Writing to an applicant from El Paso who sought permission to graze goats on the Chiricahua Forest Reserve, McGlone replied that the Secretary of the Interior "upon the recommendation of this office has decided that sheep and goats will not be permitted to graze therein during the present year. The lesson of six years experience has taught us that sheep and goats are very injurious to the seedling growth of the Forest, especially so in these arid lands of the Southwest, where the protection of nature's forests is so essential in the course of natural irrigation. . . ."

In the early months of his tenure in Chiricahua, McGlone served alone, but in the summer of 1903, another man was assigned to the Chiricahua Reserve, and McGlone's letter of instructions to the new man Neil Erickson, reveals what was expected of a Ranger for the $60 a month he would be paid.

Besides reminding him to submit monthly reports, McGlone advised Erickson that "The regulations governing the equipping of Rangers for field service, and found on Page 90 of the Manual, require Rangers to provide themselves with a pocket compass, camp outfit, axe, shovel, and pick or mattock (a pick with a wide blade) . . .

"Your principal duty will be regular patrol service, which consists of riding through the Reserve to protect it from fire and trespass, posting fire warnings and notices of Reserve boundary line at all such points as line thereof may be approximately determined; you will also be expected to look after the needs and cases of free use of timber to be cut from Reserve lands and in view of this fact you are admonished to study carefully the rules pertaining to the free use of timber and stone.

"You will not be assigned to any particular District for the performance of such duties, as is customary in the larger Reserves but will maintain patrol throughout the entire Reserve at present, or until such time as another Ranger can be appointed and assigned to duty within a District or portion of the Reserve.

"The Department urges the thorough organization of field service during the present year to prevent forest fires that have been so destructive to the forest cover for the last few years, especially in this dry arid region of the Southwest, and to this end you are enjoined to be vigilant, use every means to prevent further destruction of the forest timber by this known enemy of the Forest."
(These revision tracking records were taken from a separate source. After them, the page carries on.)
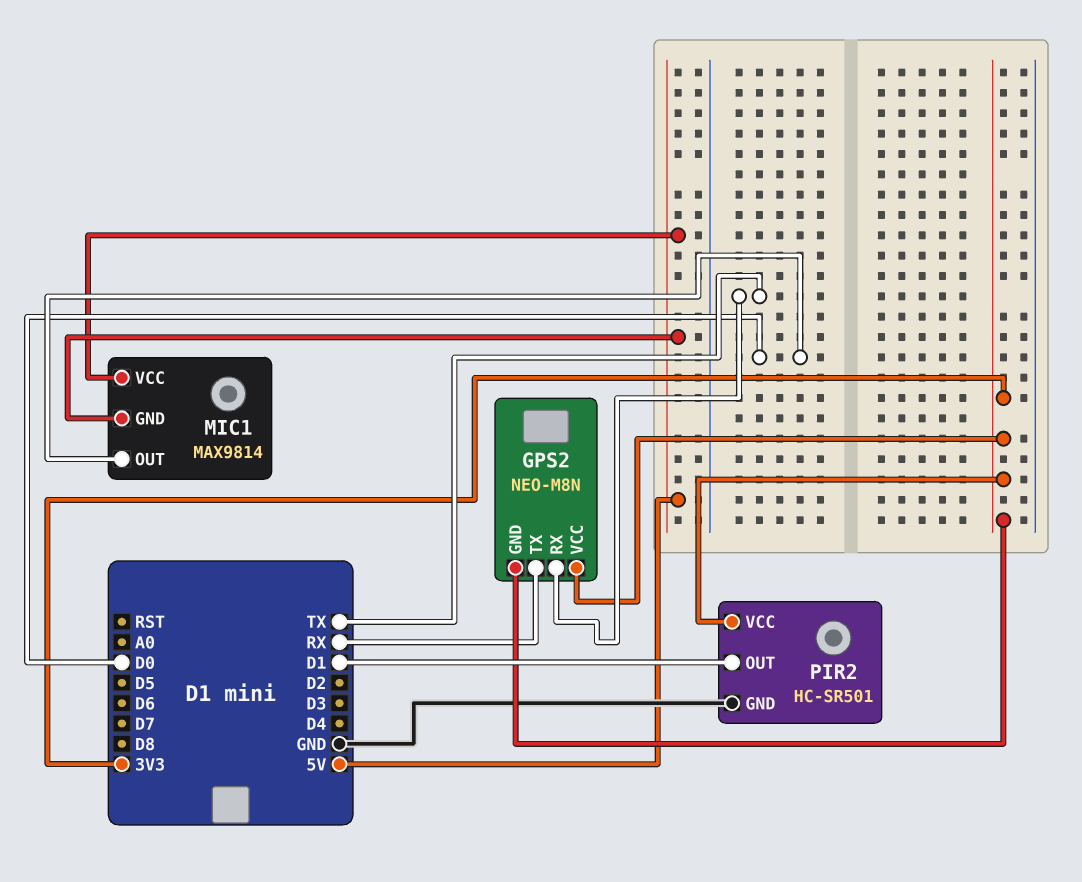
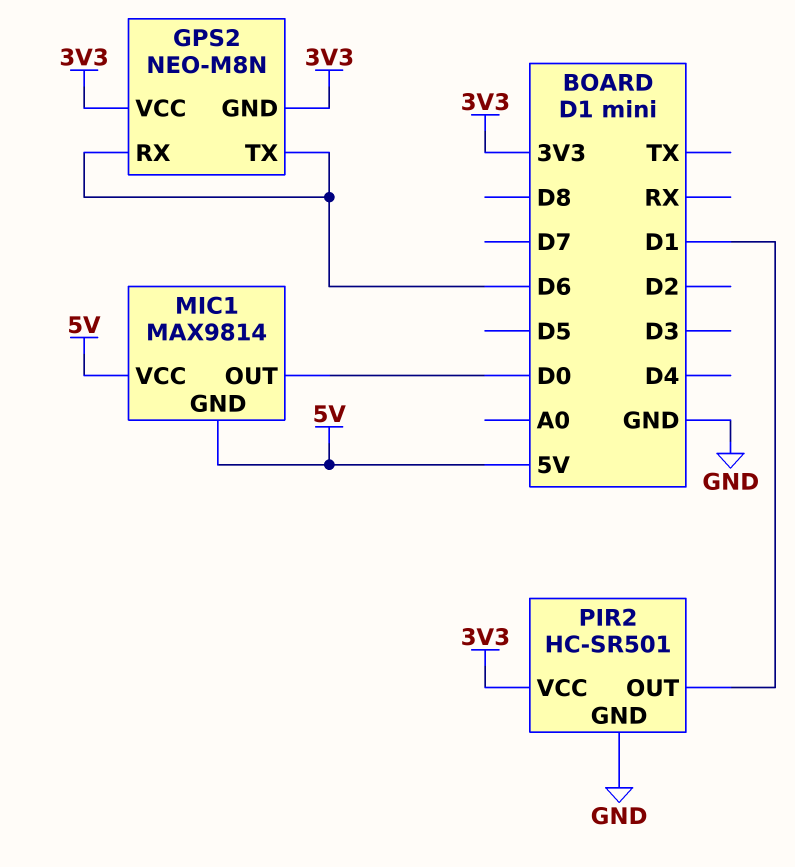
GPS2 pin RX: TX -> D6
GPS2 pin TX: RX -> D6

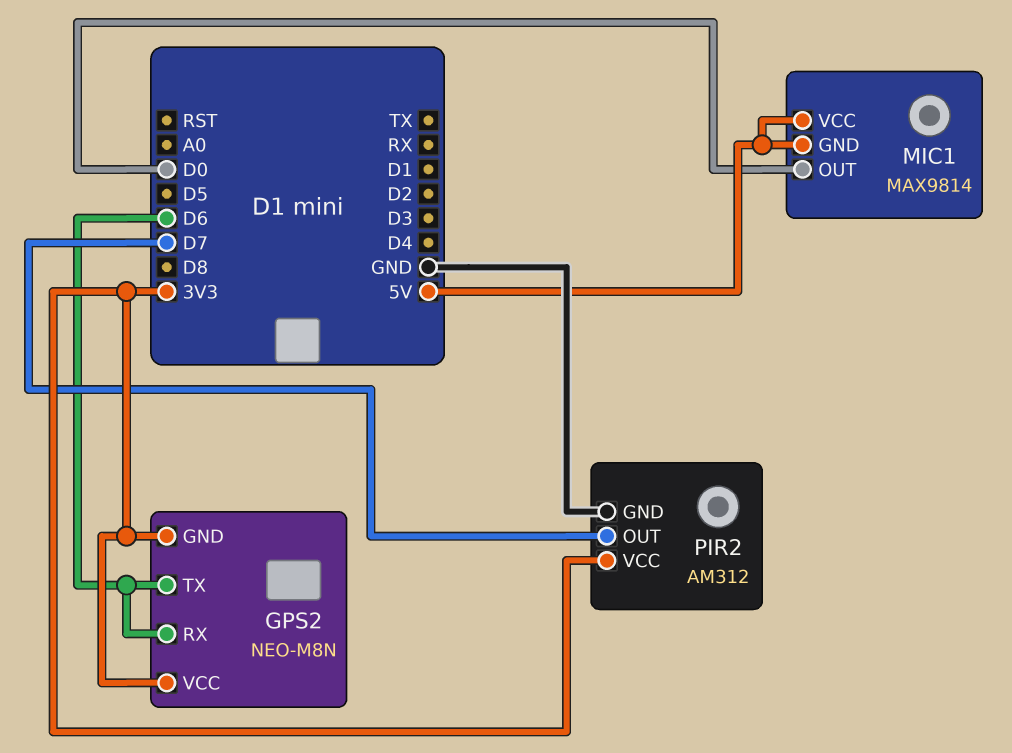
PIR2: HC-SR501 -> AM312
PIR2 pin OUT: D1 -> D7

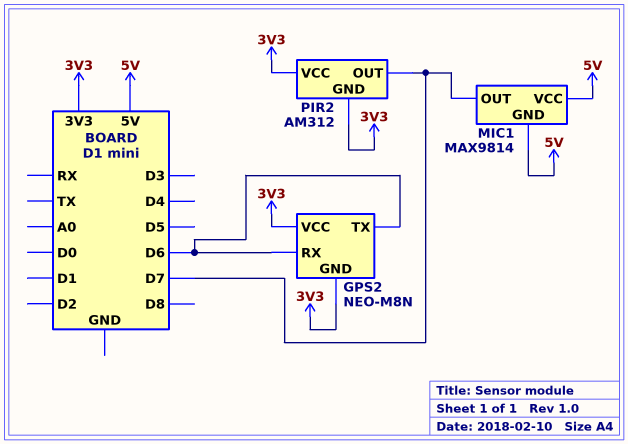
MIC1 pin OUT: D0 -> D7
PIR2 pin GND: GND -> 3V3

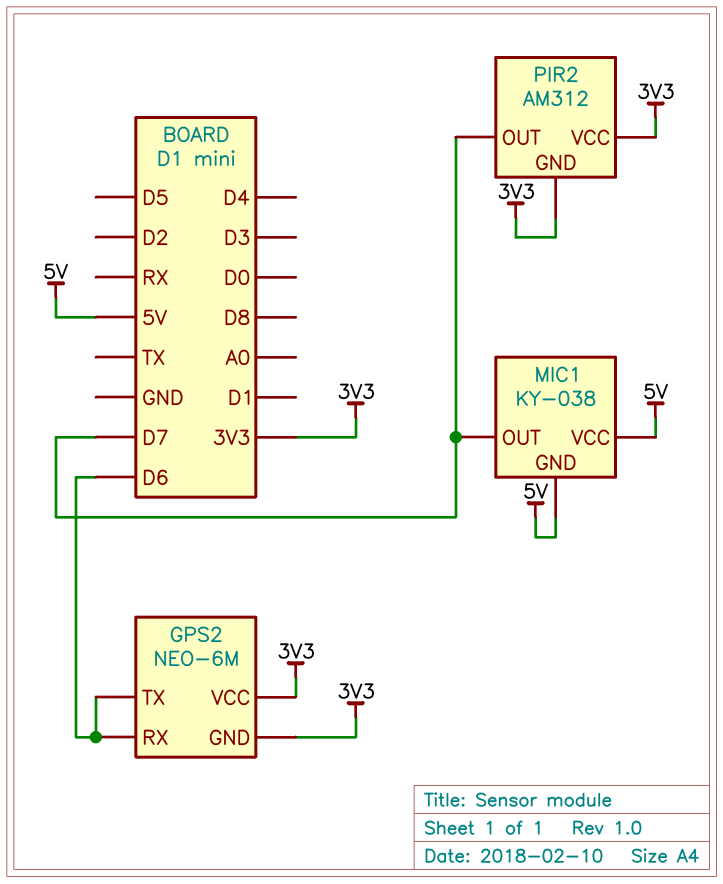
GPS2: NEO-M8N -> NEO-6M
MIC1: MAX9814 -> KY-038

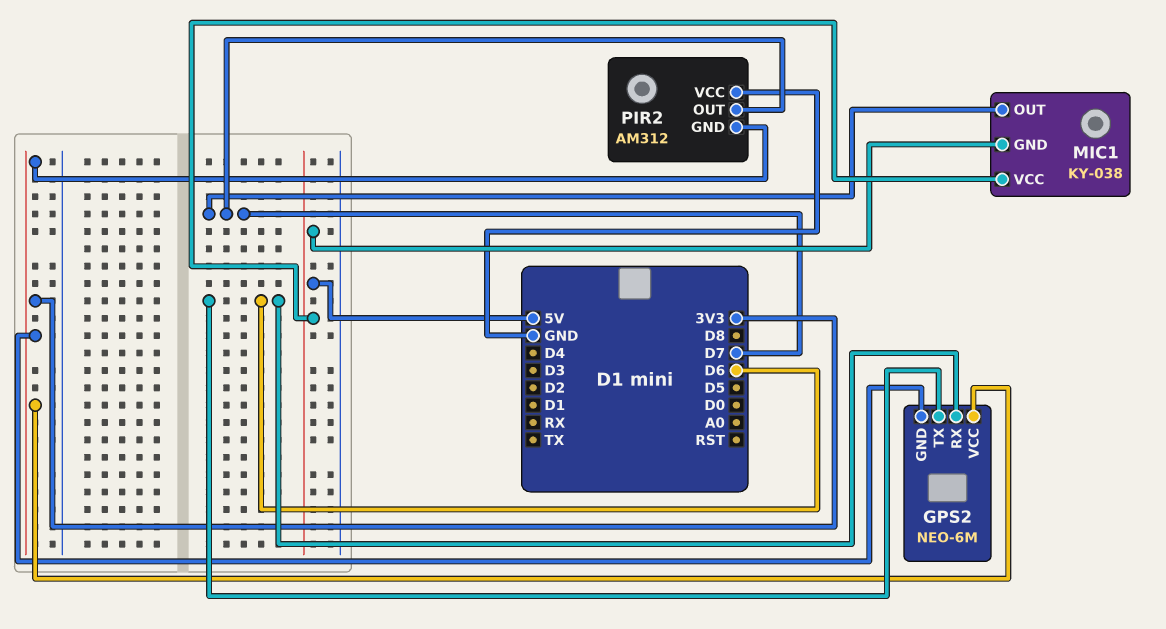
PIR2 pin VCC: 3V3 -> GND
About the time McGlone was shifted from Pecos to Arizona, Supervisor McClure was also due for transfer. He and George C. Langenberg changed places, and McClure went to Silver City, headquarters of the Gila River Forest Reserve. McClure, despite his several years residence in New Mexico, still dressed the part of the Kentucky colonel, with his broad-brimmed black felt hat, flowing-end black bow tie, his Prince Albert coat and gray checked trousers. His appearance so impressed A. O. Waha, a new appointee as Forest Assistant in 1905 that he could describe his appearance in detail 35 years later.